Madonna also signed a 10-year contract with Live Nation worth $120 mil: rumored terms include a signing bonus of about $18 million and a roughly $17 million advance for each of three albums. She also owes Warner Brothers another album plus a greatest hits CD. She’s also negotiating a 2-concert deal in Dubai that will pay $24 mil. If the concert is 90 minutes, that’s $133,333 A MINUTE. All I got to say is, FTS, how about slippin’ me a $50 just for posting this and giving you free press on our super cool blog site? That’ll cover my drinks for the weekend as I attempt to guzzle away my broke ass blues. Send it here:
Synthesis.net: Ms. Nickels
210 West 6th Street, Chico, CA 95928
K, thx! [du]Bai!
1 May
Ok, ok, I take back the mean things I said about Madonna being too rich for anyone to like her anymore. And her selling out to BET’s 106 & Park and recreating herself as a hip hop princess… Anyone who chugs champagne from the bottle on stage is my hero:
I will say this though: wtf @ sparkle Adidas pants? You can’t just throw sparkles on sweat pants and think they’re alright to wear at your own concert. That’s on some Missy Elliot status. Oh wait… now I get it. She’s trying to be Missy. Damn. I hate her again. DRINK MORE CHAMPAGNE!
1 May
Hey ladies and gentlemen, a joyous Mayday to you! The birds are twittering, the roses are blooming, and wait—what’s that noise? It’s a crunchy sound… Could it be??? Yes… I think it is! It’s the crumbling of a megastar’s musical credibility…
This Friday (May 2nd) you can watch your favorite richass popstar sell-out big on BET’s 106 & Park. Who could it be? Here’s some clues: she’ll be there promoting her new album Hard Candy, rappin’ with the hosts about what to expect in the next 50 years of her career, making them do dumb yoga poses with her, and most importantly, introducing the debut premiere of her single “4 Minutes” with Justin Timberlake, produced by Timbaland. Have you figured out who it is yet? Nope, not Rhianna. Not Beyonce. No, it’s Madonna, dude! And judging by the comments on XXL’s blog, the rap community isn’t exactly stoked that this 50-year-old white chick is reinventing herself on their turf.
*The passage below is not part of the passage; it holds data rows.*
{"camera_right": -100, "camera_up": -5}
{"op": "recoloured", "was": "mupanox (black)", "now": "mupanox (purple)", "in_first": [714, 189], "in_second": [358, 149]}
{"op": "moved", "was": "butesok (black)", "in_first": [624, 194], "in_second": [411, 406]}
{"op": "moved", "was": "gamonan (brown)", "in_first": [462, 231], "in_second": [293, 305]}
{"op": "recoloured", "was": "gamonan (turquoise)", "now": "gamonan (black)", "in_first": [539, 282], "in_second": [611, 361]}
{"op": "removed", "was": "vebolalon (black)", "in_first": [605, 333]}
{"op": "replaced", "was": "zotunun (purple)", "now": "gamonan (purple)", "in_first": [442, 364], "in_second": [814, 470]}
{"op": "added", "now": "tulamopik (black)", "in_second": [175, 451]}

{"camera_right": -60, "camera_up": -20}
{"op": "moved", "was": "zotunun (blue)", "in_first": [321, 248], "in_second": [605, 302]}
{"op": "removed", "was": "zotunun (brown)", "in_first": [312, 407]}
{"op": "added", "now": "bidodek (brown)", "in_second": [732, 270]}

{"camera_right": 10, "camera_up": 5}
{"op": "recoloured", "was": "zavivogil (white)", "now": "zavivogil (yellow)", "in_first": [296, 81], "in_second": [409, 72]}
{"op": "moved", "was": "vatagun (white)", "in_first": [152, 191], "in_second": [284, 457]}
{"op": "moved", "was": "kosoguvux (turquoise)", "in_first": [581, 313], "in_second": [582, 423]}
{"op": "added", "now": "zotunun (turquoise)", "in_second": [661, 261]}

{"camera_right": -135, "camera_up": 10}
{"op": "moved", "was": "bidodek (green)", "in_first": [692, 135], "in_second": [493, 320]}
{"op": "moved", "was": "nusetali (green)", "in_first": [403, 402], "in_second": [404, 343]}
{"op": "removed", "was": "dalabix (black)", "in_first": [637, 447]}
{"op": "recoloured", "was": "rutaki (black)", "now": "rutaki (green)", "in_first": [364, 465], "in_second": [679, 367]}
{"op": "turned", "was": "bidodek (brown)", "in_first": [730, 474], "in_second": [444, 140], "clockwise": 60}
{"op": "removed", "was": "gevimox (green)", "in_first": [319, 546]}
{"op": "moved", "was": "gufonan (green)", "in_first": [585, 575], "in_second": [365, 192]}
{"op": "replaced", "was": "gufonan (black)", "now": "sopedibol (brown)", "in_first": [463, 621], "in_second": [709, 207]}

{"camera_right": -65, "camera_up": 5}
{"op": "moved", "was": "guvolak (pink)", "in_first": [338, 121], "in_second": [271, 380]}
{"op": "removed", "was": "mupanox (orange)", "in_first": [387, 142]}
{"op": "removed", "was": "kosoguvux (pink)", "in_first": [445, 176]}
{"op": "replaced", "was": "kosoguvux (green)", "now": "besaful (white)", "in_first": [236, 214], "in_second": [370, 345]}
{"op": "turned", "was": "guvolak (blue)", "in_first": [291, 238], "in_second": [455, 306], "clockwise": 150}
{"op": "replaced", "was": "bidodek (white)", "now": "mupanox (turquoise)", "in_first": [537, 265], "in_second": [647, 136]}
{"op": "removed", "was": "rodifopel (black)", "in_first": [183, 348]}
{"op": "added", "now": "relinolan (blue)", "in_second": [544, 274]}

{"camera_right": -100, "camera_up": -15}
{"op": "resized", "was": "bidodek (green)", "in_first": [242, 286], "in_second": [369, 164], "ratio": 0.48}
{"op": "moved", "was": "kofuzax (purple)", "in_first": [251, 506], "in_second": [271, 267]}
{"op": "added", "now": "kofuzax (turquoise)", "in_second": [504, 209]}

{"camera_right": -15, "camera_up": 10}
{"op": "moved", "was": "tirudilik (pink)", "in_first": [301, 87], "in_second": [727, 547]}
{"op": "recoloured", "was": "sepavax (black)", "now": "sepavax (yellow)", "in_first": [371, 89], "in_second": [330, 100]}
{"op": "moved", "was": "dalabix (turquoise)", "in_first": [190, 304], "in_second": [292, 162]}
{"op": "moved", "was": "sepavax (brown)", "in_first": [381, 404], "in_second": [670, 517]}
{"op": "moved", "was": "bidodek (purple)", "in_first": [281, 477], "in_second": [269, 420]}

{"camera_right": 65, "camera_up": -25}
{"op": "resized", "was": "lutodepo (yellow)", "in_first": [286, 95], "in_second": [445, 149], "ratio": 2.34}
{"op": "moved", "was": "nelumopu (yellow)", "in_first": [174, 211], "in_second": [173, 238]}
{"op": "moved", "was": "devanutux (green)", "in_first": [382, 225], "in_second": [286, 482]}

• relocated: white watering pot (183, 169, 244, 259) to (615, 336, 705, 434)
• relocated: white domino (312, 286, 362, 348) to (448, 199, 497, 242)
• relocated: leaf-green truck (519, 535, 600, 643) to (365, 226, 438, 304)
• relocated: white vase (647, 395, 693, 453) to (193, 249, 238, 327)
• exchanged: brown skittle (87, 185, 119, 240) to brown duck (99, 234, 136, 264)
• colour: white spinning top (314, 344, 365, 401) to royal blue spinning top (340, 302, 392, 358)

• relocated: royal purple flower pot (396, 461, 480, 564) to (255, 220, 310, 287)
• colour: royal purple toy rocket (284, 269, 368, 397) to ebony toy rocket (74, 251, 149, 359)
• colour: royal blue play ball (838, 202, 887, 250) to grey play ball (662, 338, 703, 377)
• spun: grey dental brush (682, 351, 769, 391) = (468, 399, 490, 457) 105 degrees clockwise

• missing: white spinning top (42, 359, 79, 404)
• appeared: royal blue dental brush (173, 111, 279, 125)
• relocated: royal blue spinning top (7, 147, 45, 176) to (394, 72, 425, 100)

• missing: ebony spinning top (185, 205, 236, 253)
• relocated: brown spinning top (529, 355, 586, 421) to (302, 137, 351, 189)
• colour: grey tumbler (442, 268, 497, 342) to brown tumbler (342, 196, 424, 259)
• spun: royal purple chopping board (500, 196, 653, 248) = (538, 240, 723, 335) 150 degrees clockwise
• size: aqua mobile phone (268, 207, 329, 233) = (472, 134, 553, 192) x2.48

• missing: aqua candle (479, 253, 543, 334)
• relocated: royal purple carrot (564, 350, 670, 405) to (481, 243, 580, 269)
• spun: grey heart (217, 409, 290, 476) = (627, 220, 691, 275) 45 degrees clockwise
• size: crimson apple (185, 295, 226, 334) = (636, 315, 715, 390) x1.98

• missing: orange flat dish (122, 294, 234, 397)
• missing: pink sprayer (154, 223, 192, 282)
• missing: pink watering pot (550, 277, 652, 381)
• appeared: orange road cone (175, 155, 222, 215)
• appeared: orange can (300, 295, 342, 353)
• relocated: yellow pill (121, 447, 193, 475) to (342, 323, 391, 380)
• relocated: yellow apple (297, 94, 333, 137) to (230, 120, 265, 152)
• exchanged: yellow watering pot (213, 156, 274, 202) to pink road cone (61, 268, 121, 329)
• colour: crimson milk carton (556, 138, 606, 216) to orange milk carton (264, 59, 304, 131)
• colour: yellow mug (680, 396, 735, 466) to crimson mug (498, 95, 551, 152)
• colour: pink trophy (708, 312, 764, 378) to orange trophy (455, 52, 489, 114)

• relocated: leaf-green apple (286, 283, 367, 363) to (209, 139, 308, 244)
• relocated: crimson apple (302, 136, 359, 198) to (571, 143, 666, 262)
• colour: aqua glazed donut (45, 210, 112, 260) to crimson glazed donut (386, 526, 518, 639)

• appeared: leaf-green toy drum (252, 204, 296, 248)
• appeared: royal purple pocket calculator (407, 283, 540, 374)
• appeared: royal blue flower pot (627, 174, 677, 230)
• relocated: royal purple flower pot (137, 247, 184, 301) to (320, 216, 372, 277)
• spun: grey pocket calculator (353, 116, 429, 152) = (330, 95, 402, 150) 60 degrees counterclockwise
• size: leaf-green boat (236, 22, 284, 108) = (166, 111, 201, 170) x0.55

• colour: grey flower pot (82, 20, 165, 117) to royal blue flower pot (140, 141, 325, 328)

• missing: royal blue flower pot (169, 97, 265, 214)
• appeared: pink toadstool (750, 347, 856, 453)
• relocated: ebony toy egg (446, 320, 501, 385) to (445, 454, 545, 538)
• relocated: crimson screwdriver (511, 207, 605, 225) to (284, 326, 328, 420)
Sorry, Madge, you’re just too successful for anyone to relate to you anymore. You should hold a free concert or something.
6 Dec

I’m not big on competition in music, or enshrining artists’ feet in concrete, or bidding on eBay for locks of so and so’s hair - it just seems to defeat the purposes of free-reign creativity. And while I don’t think that rock ‘n’ roll ever needed a Hall of Fame, its nomination process and subsequent ballyhooing ceremony nevertheless persists every year with new inductees. I almost always marvel at the rad collaborations they acquire though, and almost cried when Elvis Costello was inducted a few years ago, so never mind me. For those interested, this year’s inductees include (get ready to feel old…):
Afrika Bambaataa, Beastie Boys, Chic, Leonard Cohen, The Dave Clark Five, Madonna, John Mellencamp, Donna Summer and The Ventures.
The official press release hits the wire on December 13th. We’d like to thank the Foundation for reminding us that we are no longer eligible to fight for our individual rights to party, and that living in a material world is indeed a thing of the past.